Germline EGFR c.2527G > A (p.V843I) variant and familial lung cancer.

Lung Cancer

Lady Davis Institute for Medical Research, Jewish General Hospital, Montreal, QC H3T1E2, Canada; Department of Human Genetics, McGill University, Montreal, QC H3A0C7, Canada; Division of Medical Genetics, Department of Specialized Medicine, McGill University Health Centre, Montreal H4A 3J1, Canada. Electronic address:

Published: July 2023

Background: Somatic epidermal growth factor receptor (EGFR) pathogenic variants have been identified and are routinely tested in the molecular diagnosis of non-small cell lung cancer (NSCLC) as they represent a target for EGFR tyrosine kinase inhibitor (TKI) therapy. However, germline variants in EGFR are much less frequently reported.

Case Presentation: Herein, we report the case of a 46-year-old woman diagnosed with lung adenocarcinoma who was found to harbor a rare germline missense variant in exon 21 of EGFR: NM_005228.5(EGFR):c.2527G>A (p.V843I). In the tumor, this variant (Cosmic ID COSV51767379) was accompanied by a secondary, known pathogenic EGFR variant in cis, also occurring in exon 21, c.2573T>G (p.L858R) (Cosmic ID 6224). Her mother was previously diagnosed with poorly differentiated lung carcinoma and her tumor was also found to harbour the p.V843I variant but no other pathogenic variants. Notably, the proband's sister, diagnosed with a lung carcinoma with sarcomatous features at age 44, did not carry this variant or any other somatic or germline EGFR variants.

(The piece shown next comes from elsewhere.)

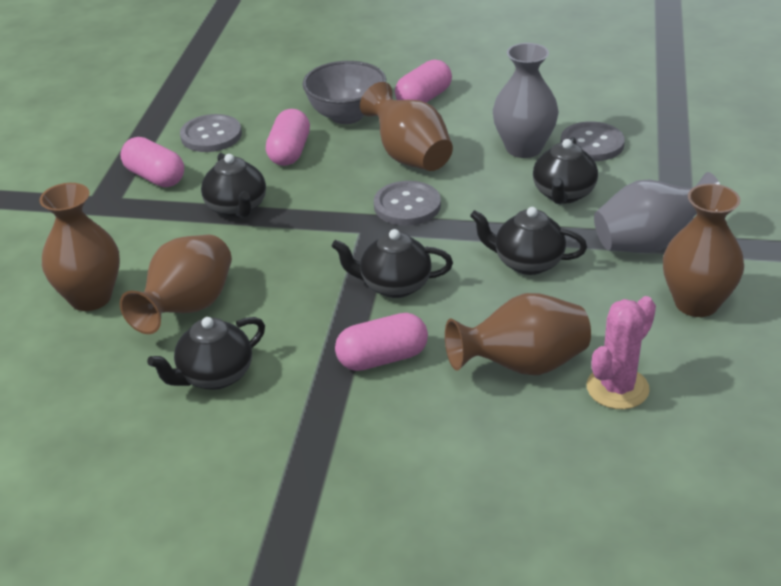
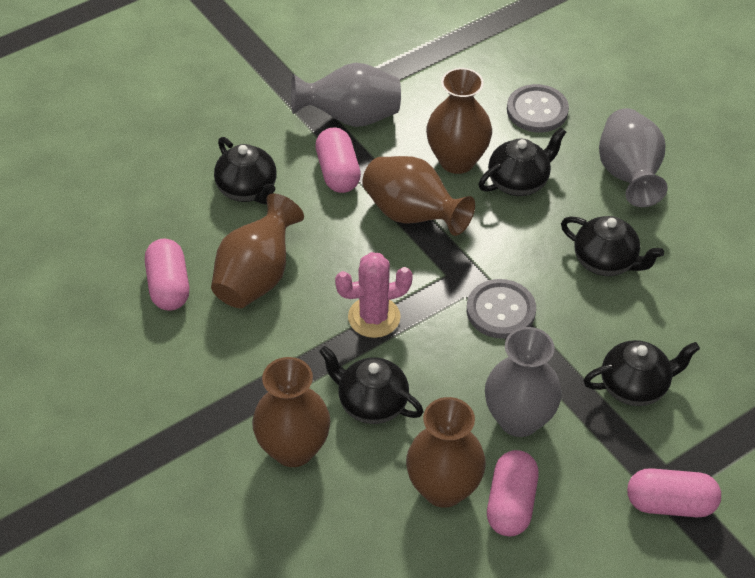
grey bowl: 1 -> 0
grey button: 3 -> 2
grey vase: 2 -> 3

Conclusion: This is the second report of familial lung adenocarcinoma associated with the germline p.V843I variant, which remains classified as a variant of uncertain significance. The lack of segregation of this variant in the proband's affected sister illustrates the complexity with evaluating lung cancer predisposition factors. Currently, there is a paucity of data regarding the therapeutic outcomes of patients with tumors expressing this rare germline variant, therefore we propose an algorithm for the identification of at-risk individuals and families as the first step for their personalized management.